Thursday, January 31, 2013

Re-reading the original paper.

 Currently still reading Computtaional Methods in acoustics. Printed the second half onto paper yesterday. I think this is something that I need to draw on while I read... It's like a math text book and I feel that I probably only need to read it to know a big picture, and where to refer back if I ever need it later.

Re-reading the SPREAD paper after skimming some of the other readings made the paper more understandable. This time, I actually have a vague idea of what HAC is, and what other keywords in the paper are. However, understanding the paper a little more also makes my project proposal a lot more intimidating. (ah ha)

For example: human speech and recognition. From what I understand, SPREAD's recognition happens through HAC of about 100 different enviroment sounds. Would I be running HAC through the 42 different phenemomons of english? Also from what I know of consonants and vowels... you can't really propogate consonants because many times they are just inferred during perception...

TODO: what is TLM... 

Monday, January 28, 2013

Todo list this week

Read a lot of things, and produce a presentation on friday. 5 - 10 minutes oral presentation
and a 20 minute presentation on either item 4 or 5
 
1- pengfei's sound paper (done)
2-   music and computers web text book (done)
3- Computtaional Methods in acoustics (next)
4- Interactive Physically-based Sound Simulation (seend before, but not really read)
5- Zheng's Thesis 

I've seen the Interactive Physically-based Sound Simulation for a project I did in 563 for sound generation, but I've never really read the thesis. I actually don't really know how to read thesis papers. They are 100+ pages long... I've just ctrl+f the key word I may be looking for and read that particlar section, but I'm not sure if this is the correct way to read thesis papers.

Thursday, January 24, 2013

Blah Just realized the full proposal is due tomorrow

Meetings Friday 2 - 3 from now on. Do a presentation by next friday for 15 minutes... Just transferred all the content from the tumblr blog to this one I need to pump out a full project proposal for tomorrow. (Ah ha, I have no idea what I'm writing about).

Example of speech represented via sin waves

Example of speech in sin waves Around half way down the chapter 4.2 page for "Music and Computers". This is an example of speech done with sin waves. It is a bit concerning for me because I’m guessing the system I’ll be using will be using sin waves, and speech sounds may sound like this.

Music and Computers

Music and Computers One of the best resources on how music and computers and sampling rates (not enough math for my taste but it is very understandable). I’m on chapter 4. C: I’ve been doing this instead of my 3D-scanner work like I should.

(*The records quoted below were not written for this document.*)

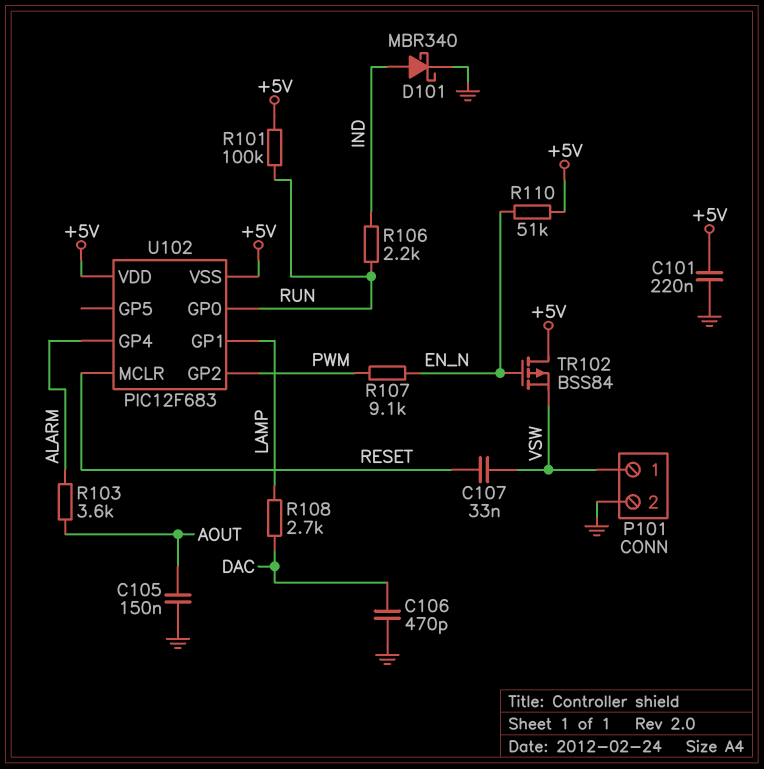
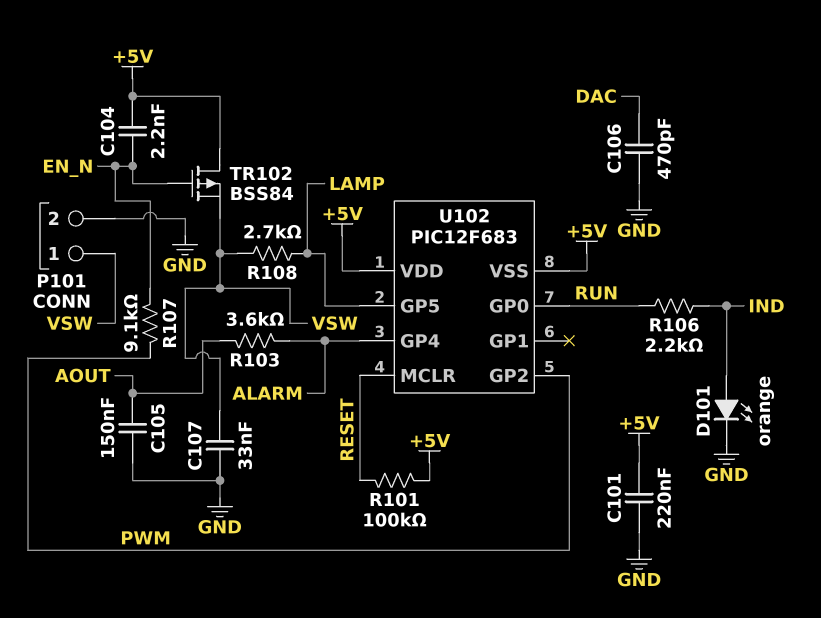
C104: none -> 2.2nF (+5V, EN_N)
C107: 33nF (RESET, VSW) -> 33nF (GND, VSW)
D101: schottky MBR340 (A IND, K GND) -> LED orange (A IND, K GND)
R101: 100k (+5V, RUN) -> 100k (+5V, RESET)
R108: 2.7k (DAC, LAMP) -> 2.7k (LAMP, VSW)
R110: 51k (+5V, EN_N) -> none
U102 pin GP1: LAMP -> none
U102 pin GP5: none -> LAMP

I think I need some time getting used to the idea of bandwidth and sampling rate and such. (I don’t know how to describe it, there’s this extra dimension that I’m not used to when dealing with signals… A little bit like nested for-loops in the beginning of programming). You have sampling rate (which gets the amplitude at each time step); you have bits per sample. I’m missing the idea about how the two are related. I know Nyquist Shannon says you need to sample at a rate 2 times the highest frequency to not have aliasing. So maybe sampling rate and how many buckets (which is related to bits per sample) are related. Apart from that, I’ll be doing 3D-scanning stuff and maybe reading the rest of this link this weekend at pennapps.

Project Proposal

Last semester I was planning to do Senior Design on a 3D-scanning project. This semester, I decided that since I really like sound, I should do what I like. I met with Robo cup and Professor Badler (+Pengfei). I think I am going with the graphics project over the robotics project because I don’t know I have enough background in hardware to deal with the numerous hardware failures in robotics. (pasting my 1 page project brief) Jiali Sheng Project Brief: I’ve always been interested in sound, and I decided to change my project to something relating to sound this semester. I’ve talked with professor Badler and Pengfei, and became interested in “SPREAD”, and would like to work on how sound distorts over distance in the system. Most specifically, how speech (English) distorts over distance. I would first test the system with the 40 phonemes in English and evaluate the cohesiveness of these phonemes as they distort in the simulation over space. The prediction is that because different frequencies of sound will distort differently in SPREAD, the level of distortion will be different with different phonemes. As a result, speech will sound strange (at best), or incoherent through the system. My project will be focused on making English speech more coherent in the system. Without really knowing how SPREAD works, I am unable to give a concrete plan for the actual algorithm. However I do know that similar problems have been looked at by phone companies because higher frequencies distort more than lower frequencies. To solve this, they sample voice at at least 8 kHz. Voice transcription services also have dealt with similar problems, and they employ a guessing system where if one syllable isn’t clear, they will calculate a list of possible syllables that is likely to appear there and take a guess. To me, I think this problem is a lot more interesting than the problem of scanning better frescoes via a better scanner. And I hope that I will have approval to do this project as my Senior Design. My project blog will likely be located here instead: http://soundgen.tumblr.com/ . This is the blog I used for my physics based animation final, but because the topic is more similar, I think it’ll be a better place.